3. The tire tread as set forth in claim 1 wherein the first rib includes a secondary groove circumferentially extending completely around the first rib.

4. The tire tread as set forth in claim 3 wherein the first rib includes a tertiary groove circumferentially extending completely around the first rib.

5. The tire tread as set forth in claim 1 wherein the lateral grooves have a radial depth between 1.0 mm and 4.0 mm.

6. The tire tread as set forth in claim 1 wherein the lateral sipes have a radial depth between 1.0 mm and 3.0 mm.

7. The tire tread as set forth in claim 1 wherein the fifth rib includes one end blind sipes having a radial depth between 1.0 mm and 3.0 mm.

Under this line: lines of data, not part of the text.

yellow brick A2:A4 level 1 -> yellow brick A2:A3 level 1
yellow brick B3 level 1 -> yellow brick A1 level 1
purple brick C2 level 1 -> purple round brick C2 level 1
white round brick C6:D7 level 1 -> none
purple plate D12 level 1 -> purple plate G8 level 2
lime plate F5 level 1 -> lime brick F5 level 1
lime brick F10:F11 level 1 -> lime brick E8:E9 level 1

8. The tire tread as set forth in claim 1 wherein the first rib includes lateral grooves extending at a first angle relative to the first circumferential groove across the tread.

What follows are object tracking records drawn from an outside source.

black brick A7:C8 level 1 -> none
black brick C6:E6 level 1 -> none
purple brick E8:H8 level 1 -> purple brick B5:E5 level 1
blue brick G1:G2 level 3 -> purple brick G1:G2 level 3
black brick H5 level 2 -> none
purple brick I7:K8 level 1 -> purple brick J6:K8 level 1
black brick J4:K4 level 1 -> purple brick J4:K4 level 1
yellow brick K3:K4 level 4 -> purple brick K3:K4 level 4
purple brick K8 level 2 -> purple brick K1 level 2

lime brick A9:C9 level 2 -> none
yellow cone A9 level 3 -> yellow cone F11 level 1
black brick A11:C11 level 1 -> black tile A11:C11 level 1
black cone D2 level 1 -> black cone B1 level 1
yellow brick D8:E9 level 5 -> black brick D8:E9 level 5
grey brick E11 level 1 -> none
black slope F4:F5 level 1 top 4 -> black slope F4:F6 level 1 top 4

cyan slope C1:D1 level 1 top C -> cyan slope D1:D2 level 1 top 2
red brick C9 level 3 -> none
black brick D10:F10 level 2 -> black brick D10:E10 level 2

9. The tire tread as set forth in claim 8 wherein the first rib includes two sipes disposed circumferentially between each pair of lateral grooves, the two sipes extending at the first angle relative to the first circumferential groove across the tread.

10. The tire tread as set forth in claim 9 wherein the two sipes have a radial depth between 1.0 mm and 3.0 mm.

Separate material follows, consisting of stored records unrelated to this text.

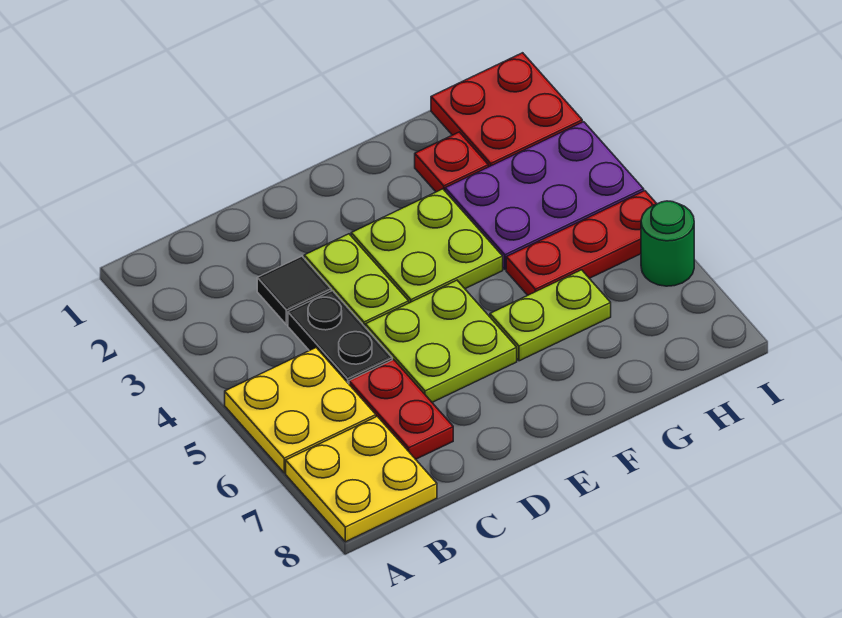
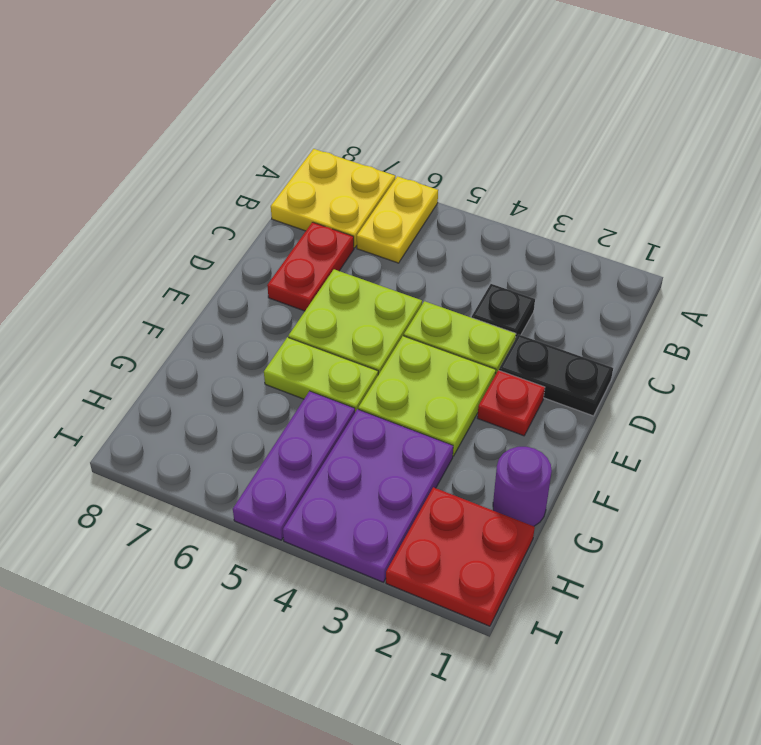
yellow plate A5:B6 level 1 -> yellow plate A6:B6 level 1
black tile C3 level 1 -> black plate C3 level 1
black plate C4:C5 level 1 -> black plate D1:D2 level 1
red plate C6:C7 level 1 -> red plate C7:D7 level 1
lime plate F6:G6 level 1 -> lime plate F5:F6 level 1
none -> purple round brick G1 level 1
red plate G2 level 1 -> red plate E2 level 1
red plate G5:I5 level 1 -> purple plate G5:I5 level 1
green round brick I6 level 1 -> none

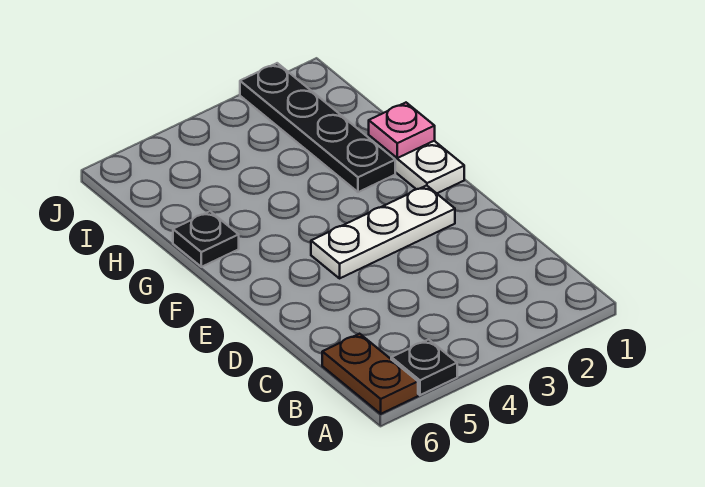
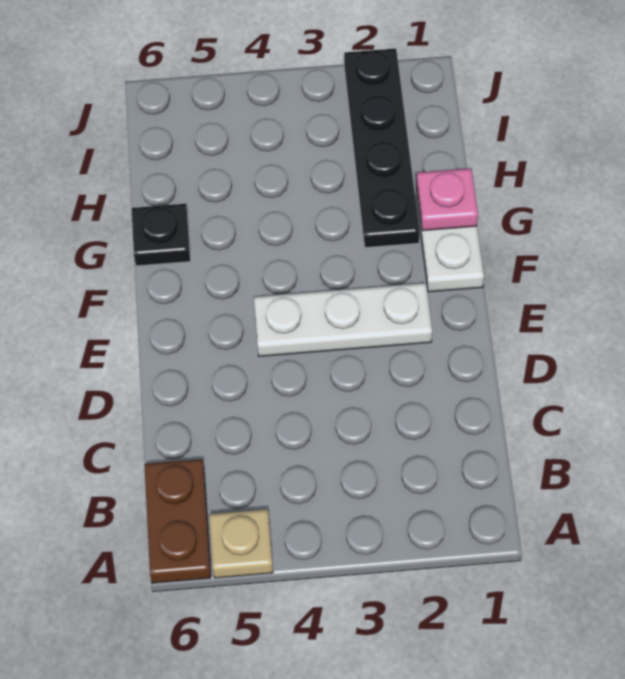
black plate A5 level 1 -> tan plate A5 level 1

11. A tread for a tire comprising:

the second and fourth ribs including lateral grooves and lateral sipes, the lateral grooves and the lateral sipes each extending in a first angled direction relative to the first circumferential groove across the tire tread, two lateral sipes being disposed circumferentially between each pair of lateral grooves, one of the two lateral sipes extending in a first axial direction and having a first width transitioning in the first axial direction to a second wider width adjacent a lateral mid-point of the second and fourth ribs, the other of the two lateral sipes extending in a second axial direction and having a first width transitioning in the second axial direction to a second wider width adjacent a lateral mid-point of the second and fourth ribs, the first axial direction being opposite the second axial direction,

the third rib including lateral grooves and lateral sipes, the lateral grooves and the lateral sipes each extending in a second angled direction relative to the third circumferential groove across the tire tread, two lateral sipes being disposed circumferentially between each pair of lateral grooves, one of the two lateral sipes extending in the first axial direction and having a first width transitioning in the first axial direction to a second wider width adjacent a lateral mid-point of the center rib, the other of the two lateral sipes extending in the second axial direction and having a first width transitioning in the second axial direction to a second wider width adjacent a lateral mid-point of the third rib, the first angled direction being equal and opposite the second angled direction.

12. The tire tread as set forth in claim 11 wherein the first rib includes a secondary groove circumferentially extending completely around the first rib.

13. The tire tread as set forth in claim 12 wherein the first rib includes a tertiary groove circumferentially extending completely around the first rib.

14. The tire tread as set forth in claim 13 wherein the lateral grooves have a radial depth between 1.0 mm and 4.0 mm.

15. The tire tread as set forth in claim 14 wherein the lateral sipes have a radial depth between 1.0 mm and 3.0 mm.

16. The tire tread as set forth in claim 15 wherein the fifth rib includes one end blind sipes having a radial depth between 1.0 mm and 3.0 mm.

17. The tire tread as set forth in claim 16 wherein the first rib includes lateral grooves extending at a first angle relative to the first circumferential groove across the tread.

18. The tire tread as set forth in claim 17 wherein the first rib includes two sipes disposed circumferentially between each pair of lateral grooves, the two sipes extending at the first angle relative to the first circumferential groove across the tread.

19. The tire tread as set forth in claim 18 wherein the two sipes have a radial depth between 1.0 mm and 3.0 mm.